CDAP Release 6.1.3

Important: CDAP 6.1.3 is deprecated.

Summary

This release introduces performance improvements as well as few minor bug fixes. Some of the highlights are:

Performance improvements

  • Improve the performance of joiner plugins to better handle data skewness with capped memory.

  • Improve the performance of aggregator by using new reducer APIs.

  • Improve the program startup performance by using async operations.

  • Improve the preview performance by limiting records in partitions.

Pipeline Upgradability

  • Support upgrading all pipelines in a namespace via REST API to use latest available artifacts.

  • Upgrade to use Google Cloud Dataproc API v1beta2 to allow endpoint configuration.

Improved Error Messages, Preview Enhancement and Custom Google Cloud Dataproc Image Support

  • Improve error messages for program execution.

  • Minor bug fixes and enhancements for preview and pipeline execution.

  • Allow user to select a Custom Google Cloud Dataproc Image by specifying image URI.

Performance Improvements

  • CDAP-16709 - Implemented performance improvements to joiner and aggregator plugins to cap the required memory to around 4gb per executor instead of scaling up as the skewness of the join goes up. Joins can now also be performed in-memory if one side is small, and behavior on null keys can be chosen by the user.

  • CDAP-16656 - Added support for rendering large schemas (>1000 fields) in pipelines UI. By default collapse complex schemas and lazy-load fields in record types.

  • CDAP-16521 - Improved program startup performance by using a thread pool to start a program start program instead of starting from a single thread.

  • CDAP-16673 - Added payload compression support to messaging service.

  • CDAP-16724 - Fixed a bug in wrangler that would cause it to go out of memory when sampling a Google Cloud Storage (GCS) object that has a lot of rows.

  • CDAP-16725 - Fixed a bug where concurrent preview runs were failing because SparkConf for the new preview runs was getting populated with the configurations from the previously started in-progress preview run.

  • CDAP-17000 - Changed default value of spark.network.timeout to 10 minutes to make pipeline execution more stable for shuffle heavy pipelines.

Pipeline Upgradability

  • CDAP-16835 - Added support for upgrading applications via REST API. Example usage is to upgrade all pipelines in a namespace to use the latest available artifacts.

  • CDAP-16918 - Introduced a new REST API for getting all application details across all namespaces.

  • CDAP-16328 - Labeling Google Cloud Dataproc clusters configured as Remote Hadoop Provisioners.

  • CDAP-16606 - Limit to reading in 100 records across all input partitions in preview.

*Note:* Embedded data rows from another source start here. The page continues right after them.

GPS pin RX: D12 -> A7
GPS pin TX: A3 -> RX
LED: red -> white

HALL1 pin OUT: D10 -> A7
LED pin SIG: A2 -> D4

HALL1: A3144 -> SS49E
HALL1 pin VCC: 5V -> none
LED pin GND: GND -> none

  • CDAP-16621 - Removed modal showing pipeline JSON when users export pipelines. Instead, the pipeline gets downloaded when users click "export pipeline" without the extra confirmation step.

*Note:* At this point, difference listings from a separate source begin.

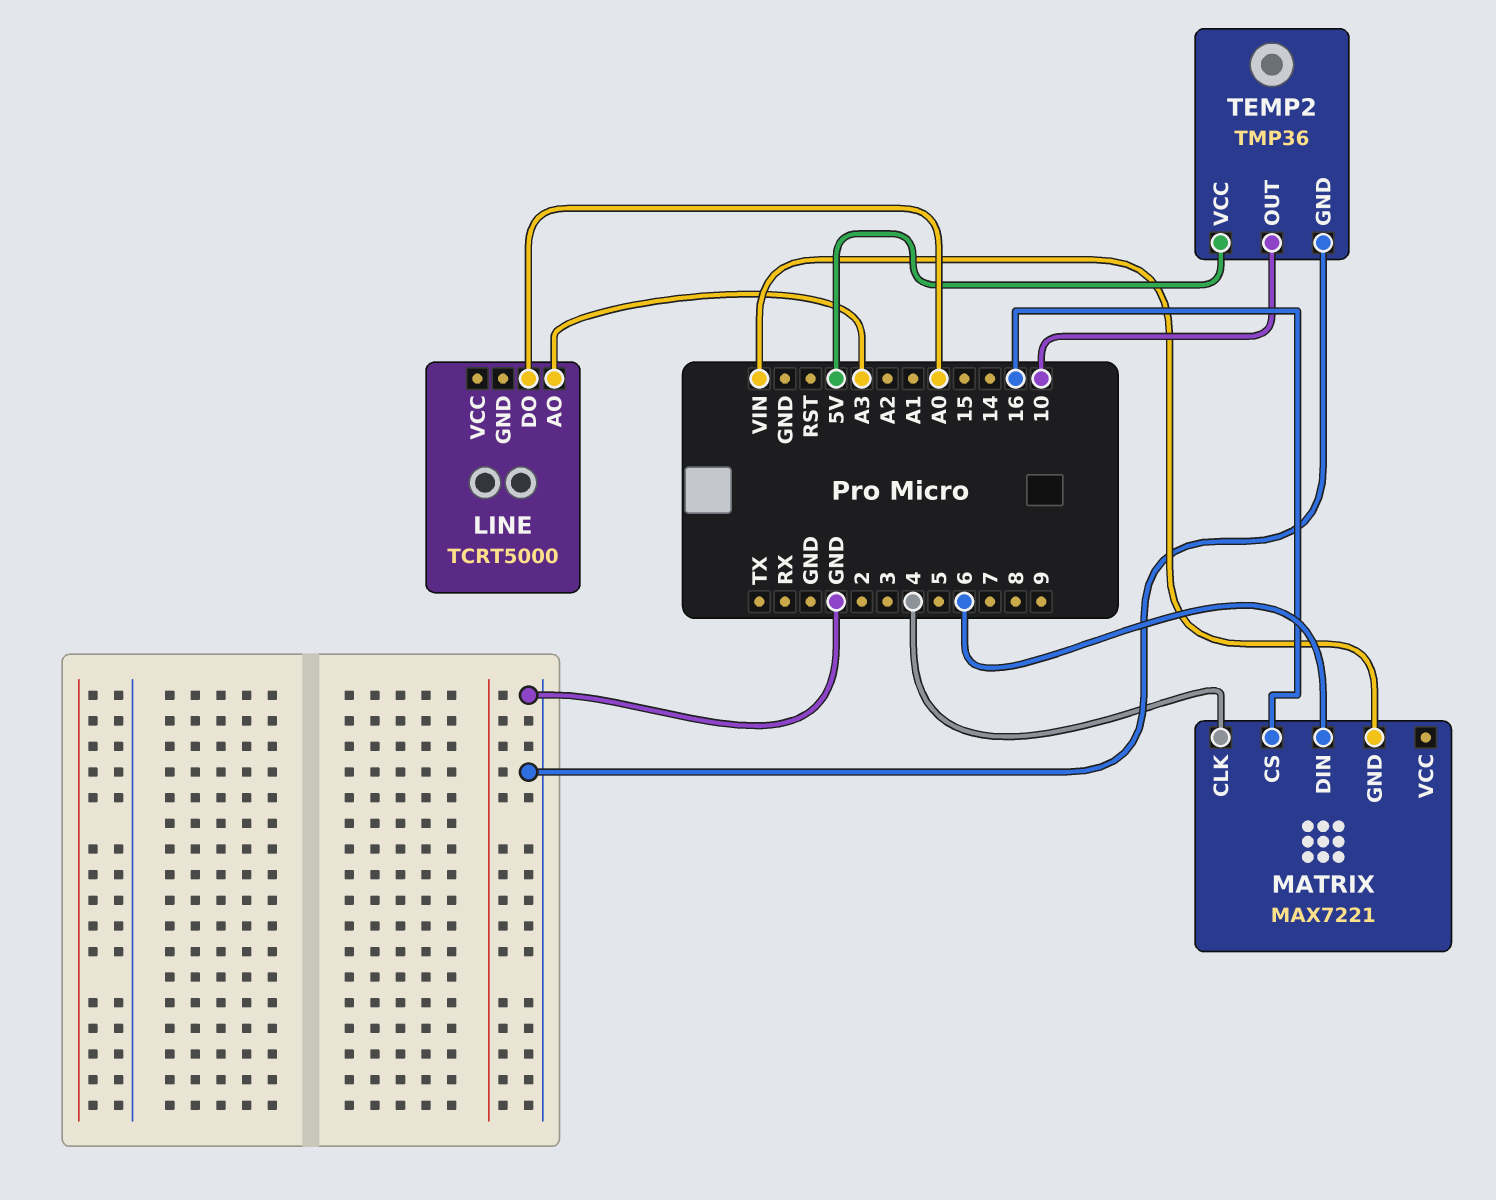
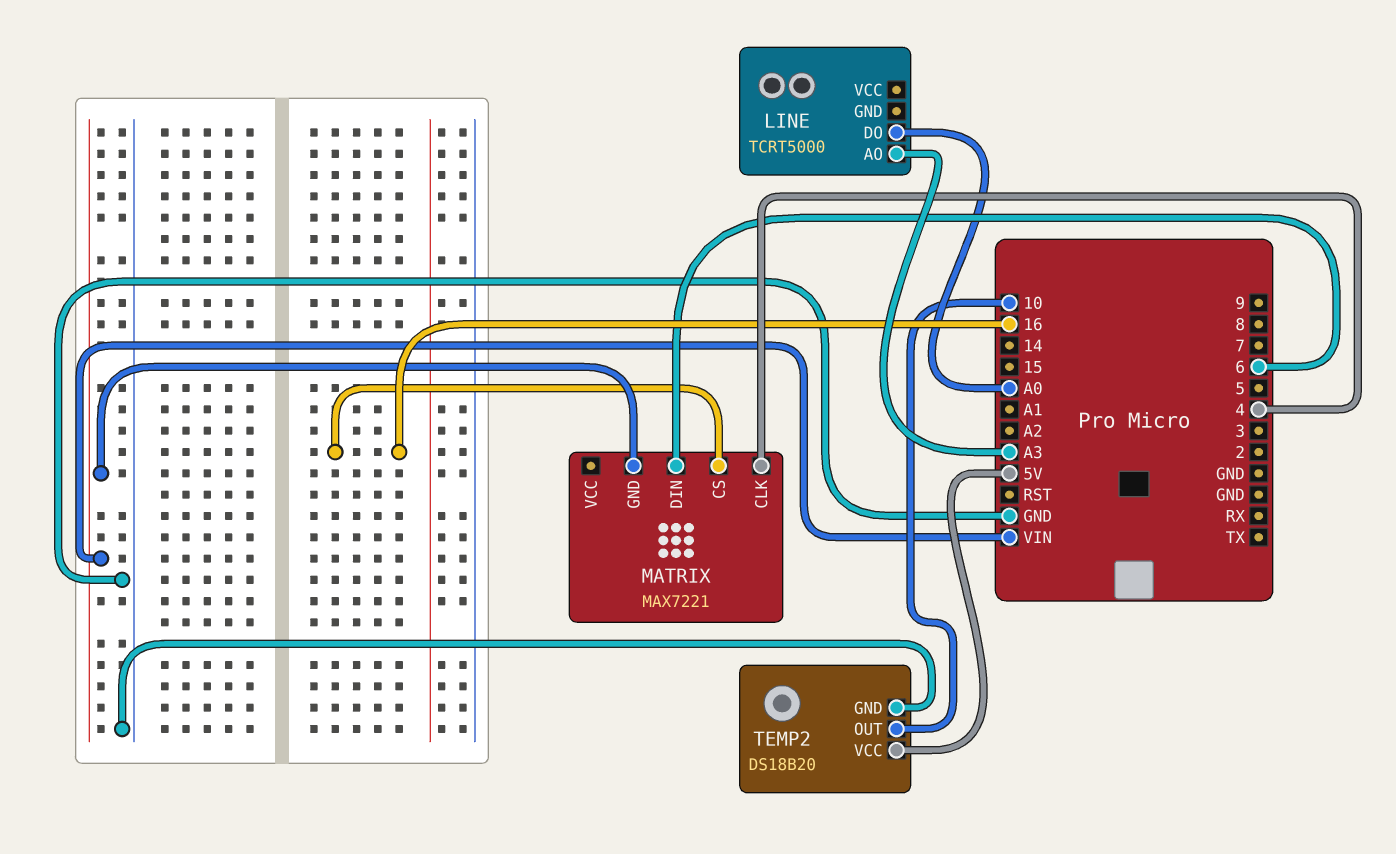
TEMP2: TMP36 -> DS18B20

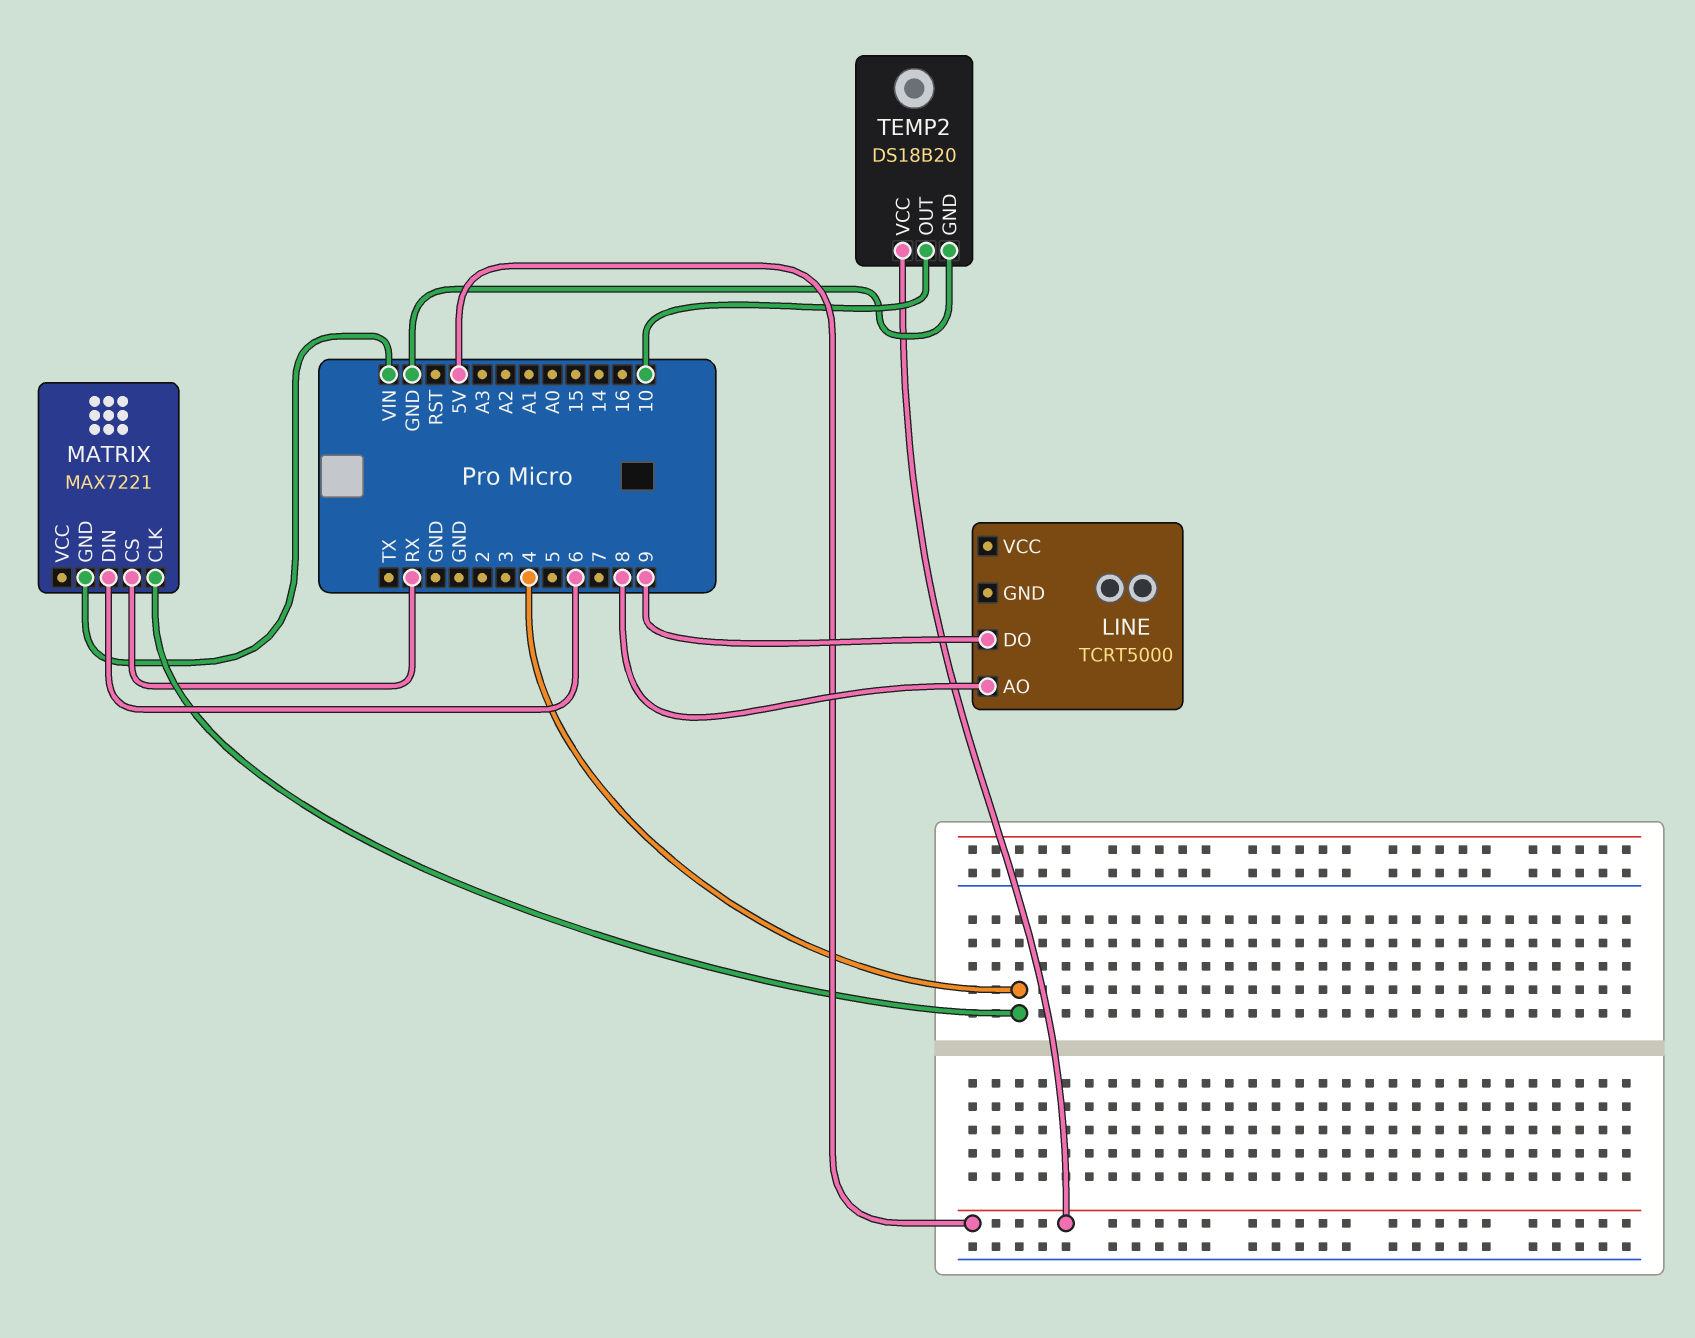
LINE pin AO: A3 -> 8
LINE pin DO: A0 -> 9
MATRIX pin CS: 16 -> RX

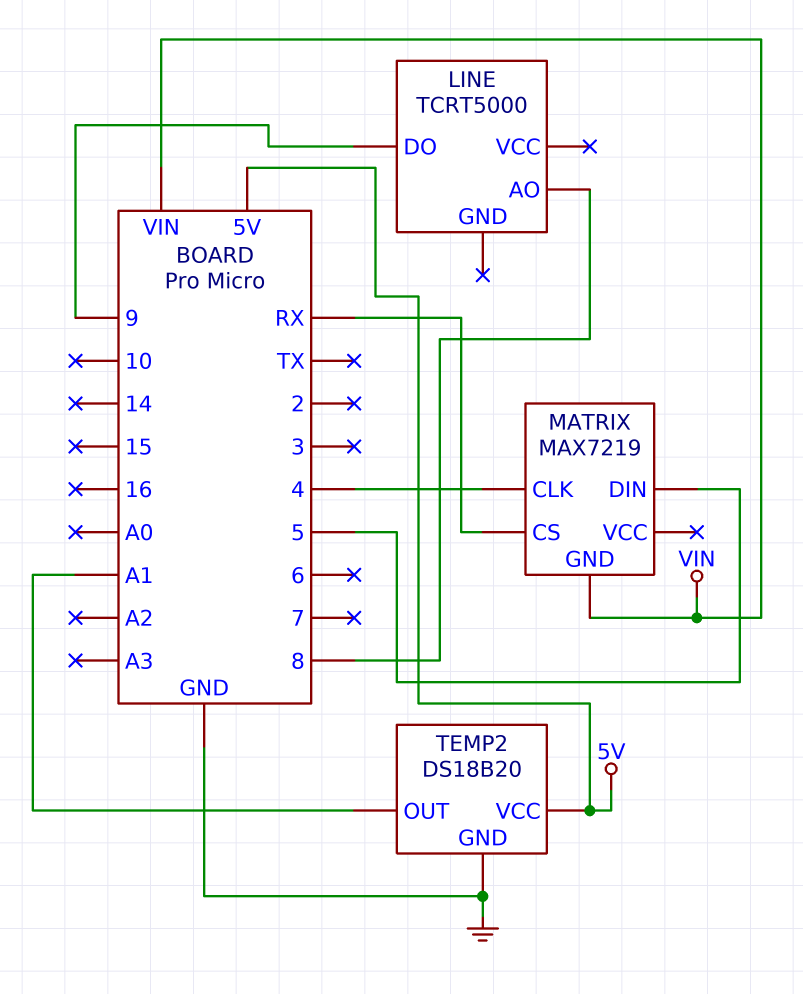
MATRIX: MAX7221 -> MAX7219
MATRIX pin DIN: 6 -> 5
TEMP2 pin OUT: 10 -> A1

  • CDAP-16815 - Added a metric records.updated in Google BigQuery sink. This will give a total of all the inserts, updates and upsert into the sink.

  • CDAP-16929 - Added the ability to select a Custom Google Cloud Dataproc Image. The complete URI for the custom image should be specified.

User Interface Fixes

  • CDAP-16493 - Fixed a bug that caused long field names to overflow in the Joiner plugin.

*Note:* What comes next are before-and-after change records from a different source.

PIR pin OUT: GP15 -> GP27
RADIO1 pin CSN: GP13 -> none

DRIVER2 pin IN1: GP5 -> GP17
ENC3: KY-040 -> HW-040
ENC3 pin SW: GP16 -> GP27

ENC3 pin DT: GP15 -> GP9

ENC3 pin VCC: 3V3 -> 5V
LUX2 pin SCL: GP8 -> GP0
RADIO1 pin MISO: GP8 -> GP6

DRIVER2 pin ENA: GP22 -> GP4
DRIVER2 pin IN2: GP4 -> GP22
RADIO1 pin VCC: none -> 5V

  • CDAP-16645 - Fixed a bug that resets preferences of an app/pipeline every 10 seconds.

  • CDAP-16663 - Fixed a bug where UI incorrectly showed "No schema available" when the previous stages' output schema is a macro.

  • CDAP-16751 - Fixed a bug where UI overwrites scale property of a decimal schema field if 0.

  • CDAP-16788 - Remove reference to detailed view of an application. UI now only shows overview of custom applications and pipeline detailed view for pipelines when navigating from control center.

  • CDAP-16801 - Fixed an issue where runtime arguments would lose focus after typing certain properties.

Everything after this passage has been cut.